第25話
エレーナが公開訓練の会場へ到着したのは、ランスロットが不適な笑みを浮かべていた時より少し後だった。クレメンス家の屋敷から会場までそれほど離れている訳では無かったが、今日は道が混んでいたのだ。それはエレーナと同じように会場に向かう人もいただろう。暖かな日差しの出ている良い日だったのでお出かけ日和だったかもしれない。色々な理由が考えられるが、その混雑に巻き込まれてしまったのだった。
レイヴンのエスコートにより馬車から降りたエレーナは少しだけ息をついた。それを、目ざとくレイヴンが気づく。
「大丈夫ですか?エレーナさま」
「ええ、大丈夫。ありがとう」
疲れたからではない。少しだけ緊張しているようだ。何度かきたことがある騎士団の駐在所だが、騎士団の訓練そのものを見るのはエレーナにとって初めてだ。
朝からティナ達によって施された身支度も、通常より気合が入っている。少しでもランスロットの隣を堂々と立てるように、エレーナはグッと背筋を伸ばした。
「とっても楽しみだわ」
「そうですね」
エレーナの笑顔にレイヴンも笑う。今回エスコート役を引き受けてくれたレイヴンも昔、この学び舎で暮らし汗を流してきたのだ。
「レイヴンはここを懐かしく感じるの?」
エレーナの質問に瞳を瞬かせたレイヴンだったが、すぐに眉を顰めふるふると首を横に振った。

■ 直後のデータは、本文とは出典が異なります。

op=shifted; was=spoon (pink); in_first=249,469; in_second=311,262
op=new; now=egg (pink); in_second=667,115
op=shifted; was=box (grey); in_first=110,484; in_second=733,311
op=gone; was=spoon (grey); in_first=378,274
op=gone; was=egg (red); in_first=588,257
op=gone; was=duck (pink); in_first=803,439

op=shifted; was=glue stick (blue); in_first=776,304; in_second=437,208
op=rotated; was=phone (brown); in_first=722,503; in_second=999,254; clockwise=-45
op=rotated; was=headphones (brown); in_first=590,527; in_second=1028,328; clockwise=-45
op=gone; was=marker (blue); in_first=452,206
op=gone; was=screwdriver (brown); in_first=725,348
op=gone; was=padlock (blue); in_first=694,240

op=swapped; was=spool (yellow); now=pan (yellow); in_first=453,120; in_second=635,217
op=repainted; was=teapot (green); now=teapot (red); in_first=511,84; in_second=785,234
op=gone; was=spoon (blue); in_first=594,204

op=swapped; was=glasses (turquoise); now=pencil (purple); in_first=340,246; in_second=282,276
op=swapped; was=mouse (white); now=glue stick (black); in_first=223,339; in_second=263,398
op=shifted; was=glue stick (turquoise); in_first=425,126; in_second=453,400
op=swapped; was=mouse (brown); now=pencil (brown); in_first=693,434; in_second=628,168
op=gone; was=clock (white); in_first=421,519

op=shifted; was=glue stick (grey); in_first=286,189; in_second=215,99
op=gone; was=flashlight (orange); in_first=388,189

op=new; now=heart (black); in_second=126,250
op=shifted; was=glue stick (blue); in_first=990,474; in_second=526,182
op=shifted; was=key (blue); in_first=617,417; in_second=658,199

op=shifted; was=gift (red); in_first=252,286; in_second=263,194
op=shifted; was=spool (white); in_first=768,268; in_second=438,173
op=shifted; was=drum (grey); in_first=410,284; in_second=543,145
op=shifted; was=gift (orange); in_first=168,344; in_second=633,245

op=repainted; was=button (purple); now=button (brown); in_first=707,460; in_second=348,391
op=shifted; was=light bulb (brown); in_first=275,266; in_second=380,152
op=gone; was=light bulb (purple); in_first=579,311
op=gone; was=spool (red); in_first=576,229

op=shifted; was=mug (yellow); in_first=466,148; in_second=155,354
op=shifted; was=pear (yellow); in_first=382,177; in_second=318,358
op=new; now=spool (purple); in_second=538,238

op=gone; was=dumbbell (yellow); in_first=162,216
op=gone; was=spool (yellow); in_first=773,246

「兄であるロイに半ば強制的に入れられた所です。花も愛でる事ができず毎日毎日訓練訓練訓練.....。いい思い出は1つもありません」
「まぁ」
心のこもったその物言いと遠くを見つめる目にエレーナは驚くことしか出来なかった。
「エレーナ様。こちらです」
「ありがとう」
エレーナはレイヴンの腕に手を回しエスコートを受ける。近くなるに連れて大きくなる声にエレーナは緊張と楽しみが入り混じった感情を享受した。
ワァ────!!!
「歓声が聞こえるわ」
「......歓声、ですかね?」
首を捻るレイヴン。そう言われれば、歓声と言うにはなんとなくだが悲鳴のような声も聞こえる。エレーナはきゅっとレイヴンの腕を持つ手を強くした。
「大丈夫ですよエレーナ様。ここは騎士団の縄張りです。」
「縄張りなんて、...ふふ」
「ああ、どうやら基礎訓練を公開しているようですね」
「基礎訓練!!」
エレーナより頭1つ高いレイヴン。大きな声の理由を早々と確認して伝えてくる。
なるほど基礎訓練の掛け声。なんとも楽しそうではないか。エレーナはパッと目を輝かせてレイヴンをその場へ促した。
広場へ着く。中央にはピシリと整列した騎士団たち。それを取り巻くように家族と思われる観客が、跳ね上げ式に設置された臨時の観客席に座りそれを見ていた。
「ランスロット様はどこにいらっしゃるかしら」
「多分すぐに見つかると思いますよ」
きょろきょろと視線を彷徨わせたエレーナに、レイヴンはクスリと笑う。我が主人は第2騎士団師団長だ。きっと目立つ。そうでなくても、きっと彼女なら最愛を瞬時に見つけられるだろうが。